Use Snowflake with Amazon MWAA to orchestrate data pipelines

This blog post is co-written with James Sun from Snowflake.

Customers rely on data from different sources such as mobile applications, clickstream events from websites, historical data, and more to deduce meaningful patterns to optimize their products, services, and processes. With a data pipeline, which is a set of tasks used to automate the movement and transformation of data between different systems, you can reduce the time and effort needed to gain insights from the data. Apache Airflow and Snowflake have emerged as powerful technologies for data management and analysis.

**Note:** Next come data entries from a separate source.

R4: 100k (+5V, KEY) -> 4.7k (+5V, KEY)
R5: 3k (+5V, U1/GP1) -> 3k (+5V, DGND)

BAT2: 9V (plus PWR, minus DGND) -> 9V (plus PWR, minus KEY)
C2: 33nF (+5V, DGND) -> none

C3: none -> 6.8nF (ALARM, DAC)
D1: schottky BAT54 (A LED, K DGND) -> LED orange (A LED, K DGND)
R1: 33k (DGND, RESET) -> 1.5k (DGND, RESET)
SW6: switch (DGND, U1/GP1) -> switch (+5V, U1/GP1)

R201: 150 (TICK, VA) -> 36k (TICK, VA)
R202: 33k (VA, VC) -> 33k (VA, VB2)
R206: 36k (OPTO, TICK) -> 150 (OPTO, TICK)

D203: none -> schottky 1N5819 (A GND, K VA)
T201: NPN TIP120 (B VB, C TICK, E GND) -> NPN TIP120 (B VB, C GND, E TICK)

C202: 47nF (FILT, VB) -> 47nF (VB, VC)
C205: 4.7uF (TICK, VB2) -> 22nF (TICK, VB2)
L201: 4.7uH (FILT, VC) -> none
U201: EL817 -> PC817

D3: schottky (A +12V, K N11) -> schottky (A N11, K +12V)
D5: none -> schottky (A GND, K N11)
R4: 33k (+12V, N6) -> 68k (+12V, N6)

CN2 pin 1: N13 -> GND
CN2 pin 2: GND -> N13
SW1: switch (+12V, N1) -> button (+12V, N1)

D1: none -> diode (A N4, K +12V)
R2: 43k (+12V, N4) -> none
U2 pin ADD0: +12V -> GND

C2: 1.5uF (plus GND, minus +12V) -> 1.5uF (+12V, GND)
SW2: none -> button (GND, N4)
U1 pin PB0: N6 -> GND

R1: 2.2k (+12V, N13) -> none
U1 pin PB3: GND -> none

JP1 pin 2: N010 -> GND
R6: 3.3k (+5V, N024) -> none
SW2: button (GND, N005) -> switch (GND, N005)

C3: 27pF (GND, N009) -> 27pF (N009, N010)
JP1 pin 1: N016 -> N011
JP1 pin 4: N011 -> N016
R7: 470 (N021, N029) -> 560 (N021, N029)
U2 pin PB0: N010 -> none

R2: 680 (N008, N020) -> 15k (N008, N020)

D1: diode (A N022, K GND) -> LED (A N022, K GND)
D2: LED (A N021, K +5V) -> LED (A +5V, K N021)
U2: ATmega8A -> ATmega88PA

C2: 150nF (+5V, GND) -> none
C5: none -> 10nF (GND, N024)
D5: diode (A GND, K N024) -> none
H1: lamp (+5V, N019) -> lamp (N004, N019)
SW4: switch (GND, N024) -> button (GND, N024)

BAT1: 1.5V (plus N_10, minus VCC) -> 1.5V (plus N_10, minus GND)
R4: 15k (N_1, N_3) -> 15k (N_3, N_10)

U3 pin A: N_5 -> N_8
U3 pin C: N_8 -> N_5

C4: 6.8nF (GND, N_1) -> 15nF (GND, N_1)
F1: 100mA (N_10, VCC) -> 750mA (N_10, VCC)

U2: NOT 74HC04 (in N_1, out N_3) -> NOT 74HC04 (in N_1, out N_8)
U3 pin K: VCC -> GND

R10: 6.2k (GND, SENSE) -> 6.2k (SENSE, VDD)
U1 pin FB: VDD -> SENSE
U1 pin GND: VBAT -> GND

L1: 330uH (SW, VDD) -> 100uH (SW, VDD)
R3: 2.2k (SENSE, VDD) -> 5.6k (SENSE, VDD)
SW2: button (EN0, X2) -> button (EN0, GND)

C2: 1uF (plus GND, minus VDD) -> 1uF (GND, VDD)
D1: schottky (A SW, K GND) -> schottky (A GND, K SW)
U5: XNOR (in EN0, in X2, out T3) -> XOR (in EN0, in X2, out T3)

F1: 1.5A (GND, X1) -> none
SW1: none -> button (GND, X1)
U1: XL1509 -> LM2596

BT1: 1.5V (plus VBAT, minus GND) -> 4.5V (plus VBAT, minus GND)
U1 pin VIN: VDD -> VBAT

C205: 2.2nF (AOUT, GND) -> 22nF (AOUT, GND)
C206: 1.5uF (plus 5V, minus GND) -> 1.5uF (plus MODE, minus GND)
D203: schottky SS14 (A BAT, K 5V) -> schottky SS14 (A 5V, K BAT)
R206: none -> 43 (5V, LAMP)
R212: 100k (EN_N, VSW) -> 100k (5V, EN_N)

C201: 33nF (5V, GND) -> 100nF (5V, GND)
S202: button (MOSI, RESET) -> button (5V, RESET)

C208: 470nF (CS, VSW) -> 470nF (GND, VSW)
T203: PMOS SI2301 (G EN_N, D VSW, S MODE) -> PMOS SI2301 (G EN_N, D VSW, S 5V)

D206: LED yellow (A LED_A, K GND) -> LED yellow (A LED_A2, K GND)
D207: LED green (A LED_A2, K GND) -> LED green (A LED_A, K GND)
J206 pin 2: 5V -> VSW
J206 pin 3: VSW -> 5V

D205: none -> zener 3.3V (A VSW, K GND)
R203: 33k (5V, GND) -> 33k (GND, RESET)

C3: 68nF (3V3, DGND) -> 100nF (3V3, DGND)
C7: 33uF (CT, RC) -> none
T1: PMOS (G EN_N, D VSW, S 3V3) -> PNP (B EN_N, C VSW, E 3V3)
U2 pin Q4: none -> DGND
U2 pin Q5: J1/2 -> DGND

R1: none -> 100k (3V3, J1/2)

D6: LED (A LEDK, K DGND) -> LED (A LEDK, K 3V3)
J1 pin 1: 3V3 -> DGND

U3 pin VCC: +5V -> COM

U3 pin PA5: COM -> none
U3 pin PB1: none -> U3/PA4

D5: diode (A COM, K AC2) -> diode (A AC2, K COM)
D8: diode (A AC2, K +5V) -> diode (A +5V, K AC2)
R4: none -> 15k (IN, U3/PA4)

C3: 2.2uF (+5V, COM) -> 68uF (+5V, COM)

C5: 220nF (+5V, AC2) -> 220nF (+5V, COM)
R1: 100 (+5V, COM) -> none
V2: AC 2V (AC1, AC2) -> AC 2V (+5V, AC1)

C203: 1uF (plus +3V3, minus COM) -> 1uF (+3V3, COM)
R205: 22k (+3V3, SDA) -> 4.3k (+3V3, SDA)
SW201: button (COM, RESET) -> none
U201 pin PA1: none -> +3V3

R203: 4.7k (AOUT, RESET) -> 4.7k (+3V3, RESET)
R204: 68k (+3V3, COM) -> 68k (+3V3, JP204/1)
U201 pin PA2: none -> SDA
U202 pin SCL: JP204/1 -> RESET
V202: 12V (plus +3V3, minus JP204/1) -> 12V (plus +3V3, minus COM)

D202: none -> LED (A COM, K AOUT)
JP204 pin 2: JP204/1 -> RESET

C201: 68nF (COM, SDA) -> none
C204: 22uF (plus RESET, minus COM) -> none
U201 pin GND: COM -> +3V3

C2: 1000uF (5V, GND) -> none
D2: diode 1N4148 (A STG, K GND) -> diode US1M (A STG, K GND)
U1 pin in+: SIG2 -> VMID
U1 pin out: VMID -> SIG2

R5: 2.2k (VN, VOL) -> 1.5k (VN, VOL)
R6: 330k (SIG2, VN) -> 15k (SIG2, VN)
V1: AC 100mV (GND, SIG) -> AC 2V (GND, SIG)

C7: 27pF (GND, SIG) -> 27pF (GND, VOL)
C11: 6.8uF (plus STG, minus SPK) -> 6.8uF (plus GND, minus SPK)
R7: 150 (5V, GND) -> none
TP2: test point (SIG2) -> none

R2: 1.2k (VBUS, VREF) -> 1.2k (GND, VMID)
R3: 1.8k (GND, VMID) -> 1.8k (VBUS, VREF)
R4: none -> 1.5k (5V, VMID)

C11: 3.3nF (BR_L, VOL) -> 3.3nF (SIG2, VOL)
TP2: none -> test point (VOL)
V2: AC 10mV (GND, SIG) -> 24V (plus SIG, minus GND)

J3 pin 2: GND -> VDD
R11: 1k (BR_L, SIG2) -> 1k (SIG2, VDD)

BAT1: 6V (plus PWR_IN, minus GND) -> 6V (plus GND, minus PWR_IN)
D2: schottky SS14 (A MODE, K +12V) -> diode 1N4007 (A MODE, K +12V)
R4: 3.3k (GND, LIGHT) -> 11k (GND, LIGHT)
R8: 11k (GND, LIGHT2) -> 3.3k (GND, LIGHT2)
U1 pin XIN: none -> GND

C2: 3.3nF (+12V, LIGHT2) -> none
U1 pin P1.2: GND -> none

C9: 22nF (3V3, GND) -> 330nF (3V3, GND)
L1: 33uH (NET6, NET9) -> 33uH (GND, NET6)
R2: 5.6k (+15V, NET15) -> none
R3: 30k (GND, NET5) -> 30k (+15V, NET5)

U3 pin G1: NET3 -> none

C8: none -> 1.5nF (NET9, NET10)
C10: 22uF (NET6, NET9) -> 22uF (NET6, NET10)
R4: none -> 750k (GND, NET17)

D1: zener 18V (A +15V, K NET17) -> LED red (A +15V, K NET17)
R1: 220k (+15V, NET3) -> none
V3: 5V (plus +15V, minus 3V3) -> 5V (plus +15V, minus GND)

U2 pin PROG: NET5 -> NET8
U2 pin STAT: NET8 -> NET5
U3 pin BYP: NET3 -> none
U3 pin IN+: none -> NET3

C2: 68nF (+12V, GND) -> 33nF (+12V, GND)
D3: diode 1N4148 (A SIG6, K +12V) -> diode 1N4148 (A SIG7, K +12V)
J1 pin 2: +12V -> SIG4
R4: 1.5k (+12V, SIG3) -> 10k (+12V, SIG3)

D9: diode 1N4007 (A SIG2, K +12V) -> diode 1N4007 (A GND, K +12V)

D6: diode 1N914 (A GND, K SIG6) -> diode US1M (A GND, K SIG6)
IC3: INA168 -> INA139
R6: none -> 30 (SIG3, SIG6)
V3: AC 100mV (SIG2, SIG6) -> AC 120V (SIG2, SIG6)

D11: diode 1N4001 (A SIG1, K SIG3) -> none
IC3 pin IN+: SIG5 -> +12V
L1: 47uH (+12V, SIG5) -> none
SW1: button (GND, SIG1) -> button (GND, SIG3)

Amazon Managed Workflows for Apache Airflow (Amazon MWAA) is a managed workflow orchestration service for Apache Airflow that you can use to set up and operate end-to-end data pipelines in the cloud at scale. The Snowflake Data Cloud provides a single source of truth for all your data needs and allows your organizations to store, analyze, and share large amounts of data. The Apache Airflow open-source community provides over 1,000 pre-built operators (plugins that simplify connections to services) for Apache Airflow to build data pipelines.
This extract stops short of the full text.